KUNINGAN – Hujan deras yang mengguyur wilayah Kabupaten Kuningan pada Senin (18/5/2026), malam menyebabkan terjadinya tanah longsor di kawasan Kantor Sekretariat Daerah (Setda) Kabupaten Kuningan, tepatnya di area Kompleks Kuningan Islamic Center, Kelurahan Winduherang, Kecamatan Cigugur.

‎Longsor terjadi sekitar pukul 23.00 WIB dan mengakibatkan tembok penahan tanah (TPT) di area parkir Setda ambruk sepanjang sekitar 20 meter. Material longsoran turut menyeret satu tiang listrik milik PLN hingga roboh dan menyebabkan jaringan internet di sekitar lokasi sempat terputus.

‎Beruntung, dalam kejadian tersebut tidak terdapat korban jiwa. Namun kerusakan infrastruktur dinilai cukup signifikan dan memerlukan penanganan segera untuk mencegah dampak lanjutan.
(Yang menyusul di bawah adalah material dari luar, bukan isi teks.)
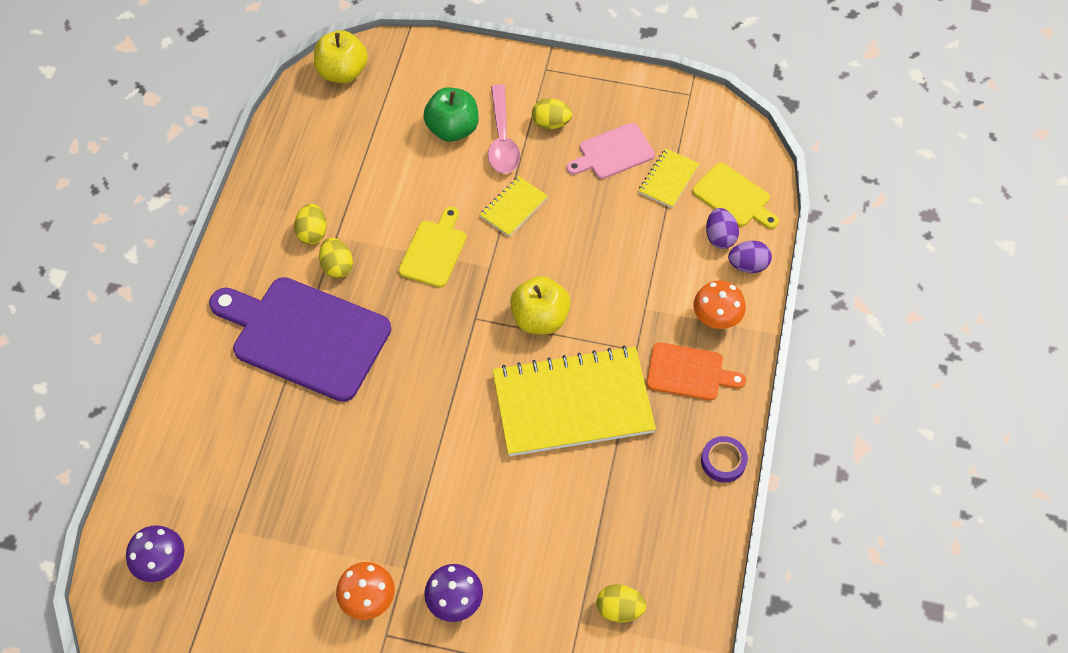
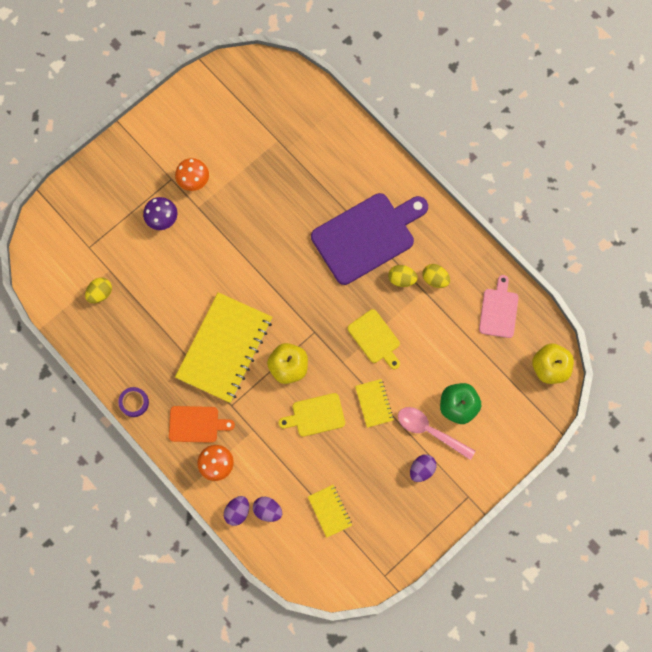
camera: 125 degrees right, 15 degrees up
(163, 564) = (283, 100): purple mushroom -> none
(551, 123) = (421, 469): yellow egg -> purple egg
(613, 153) = (373, 491): pink cutting board -> pink cutting board (498, 310)
(689, 372) = (196, 424): orange cutting board -> orange cutting board turned 135 degrees counterclockwise
(734, 197) = (289, 541): yellow cutting board -> yellow cutting board (315, 415)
‎Kepala Pelaksana BPBD Kabupaten Kuningan, Indra Bayu Permana, mengatakan pihaknya langsung menerjunkan tim assessment begitu menerima laporan kejadian di sekitar wilayah yang diaebut-sebut IKN Kabupaten Kuningan tersebut.

‎“Begitu menerima informasi, kami langsung menurunkan tim ke lokasi untuk melakukan assessment dan koordinasi bersama unsur terkait. Alhamdulillah tidak ada korban jiwa, namun longsor menyebabkan kerusakan pada TPT, tiang listrik, dan jaringan internet,” ujarnya.

‎Menurut Indra, longsor dipicu tingginya intensitas hujan yang mengguyur kawasan tersebut sejak sore hingga malam hari. Kondisi tanah yang labil membuat TPT tidak mampu menahan tekanan air dan tanah.

‎“Kondisi cuaca beberapa hari terakhir memang perlu diwaspadai. Kami mengimbau masyarakat untuk tetap berhati-hati, terutama di wilayah rawan longsor dan pergerakan tanah,” tambahnya.

‎Pasca kejadian, BPBD bersama aparat kelurahan, kecamatan, TNI, Polri, PLN, dan Telkom langsung melakukan penanganan darurat di lokasi. Petugas PLN saat ini tengah memperbaiki tiang listrik yang roboh, sementara jaringan internet juga sedang dipulihkan oleh pihak Telkom.

‎Ia memastikan situasi terus dipantau untuk mengantisipasi kemungkinan longsor susulan, terlebih jika hujan kembali turun dengan intensitas tinggi. Pemerintah daerah juga akan berkoordinasi terkait langkah penanganan permanen dan kebutuhan material bangunan untuk perbaikan area terdampak.